DEXA is an easy exam with low cost and low radiation exposure and is well-suited to following bone modification around a prosthetic implant. DEXA is considered the most accurate exam to find small alterations in periprosthetic BMD [26]; it allows the examiner to quantify the periprosthetic bone loss and, in case of osteolysis, is useful for evaluating its evolution and the response to conservative treatment [27].

Cavalli et al. [26] reported how the use of bisphosphonates in animal models and human clinical trials reduced radiographic periprosthetic radiolucency by inhibiting debris-induced osteolysis, as well as by stimulating the osteoblastic proliferation, which allows the periprosthetic BMD to increase. Zhang et al. [28] showed how the statin use would prevent the bone loss around the stem implant after THA activating osteoblasts and controlling bone resorption caused by the inhibited osteoclasts.

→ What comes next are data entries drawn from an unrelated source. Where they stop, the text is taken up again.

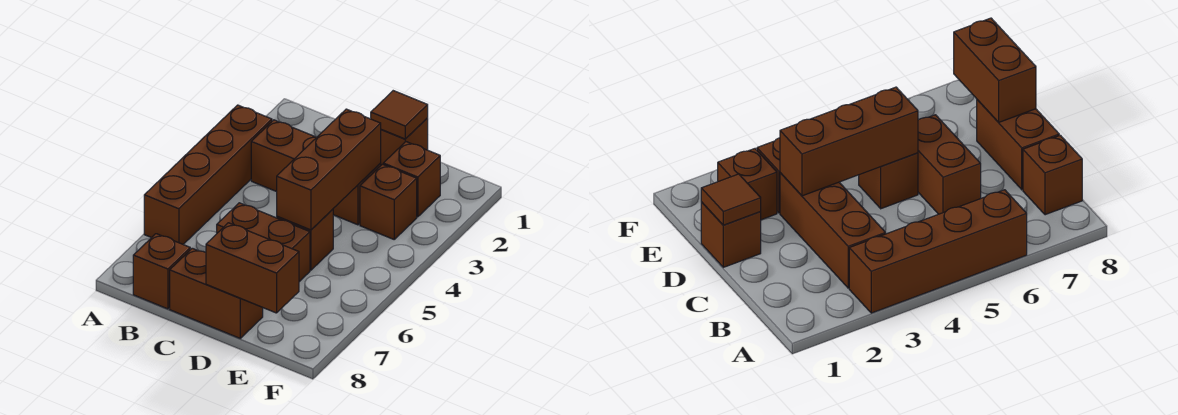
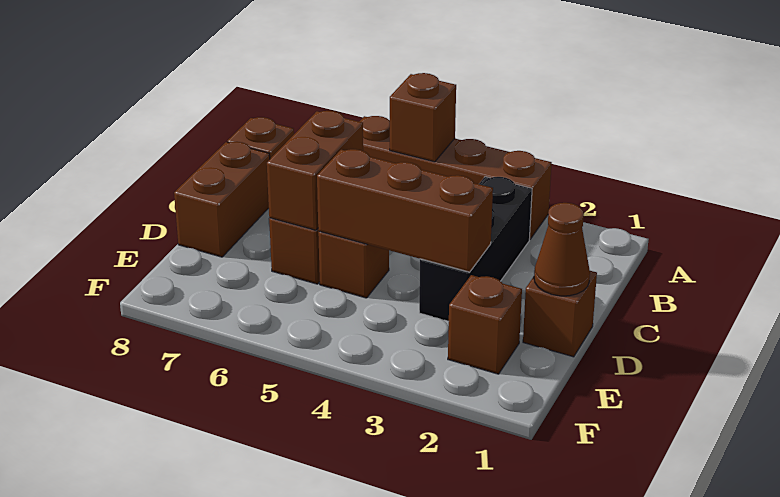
brown brick B3:D3 level 1 -> black brick B3:D3 level 1
brown tile D1 level 2 -> brown cone D1 level 2
brown brick D8:E8 level 2 -> brown brick C6:D6 level 2
brown brick E3 level 1 -> brown brick A5 level 2

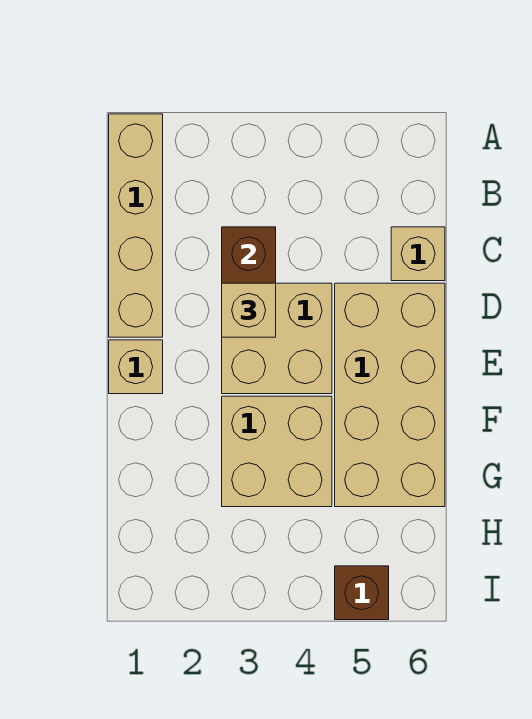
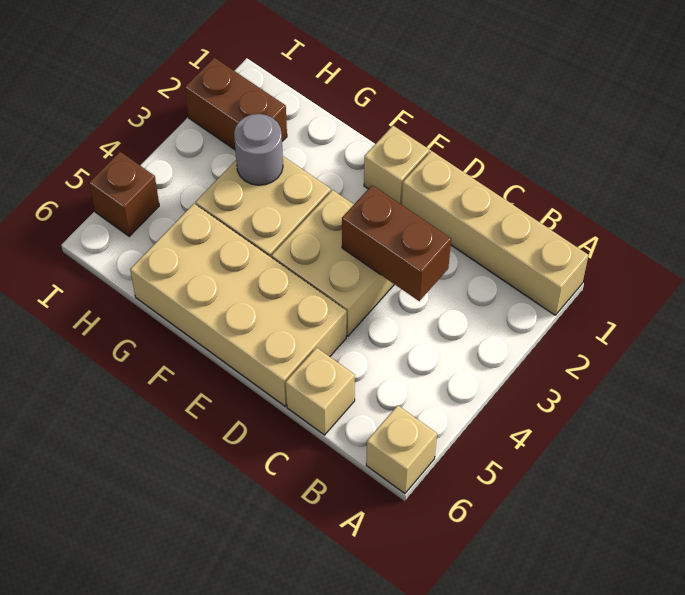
tan brick D3 level 3 -> tan brick A6 level 1
none -> grey round brick G3 level 2
none -> brown brick H2:I2 level 1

An assessment of the periprosthetic BMD values could be useful not only to predict loosening phenomena but, above all, to start therapeutic strategies that can improve the longevity of the implant.

Limits of the study were retrospective study, lack of control group, and low number of subjects to detect significant BMD differences between the sexes or between different stem sizes.

Conclusion

This study confirms how a prosthesis, which ensures optimum distribution of the load forces, associated to an appropriate technique for surgical implantation, appears essential to ensure a good bone remodeling associated at a BMD gain in periprosthetic areas.

Low radiation exposure and low costs make the densitometric exam well-suited to evaluating periprosthetic osseointegration and implant longevity and can be started early, thereby allowing properly therapy aimed at preventing loosening.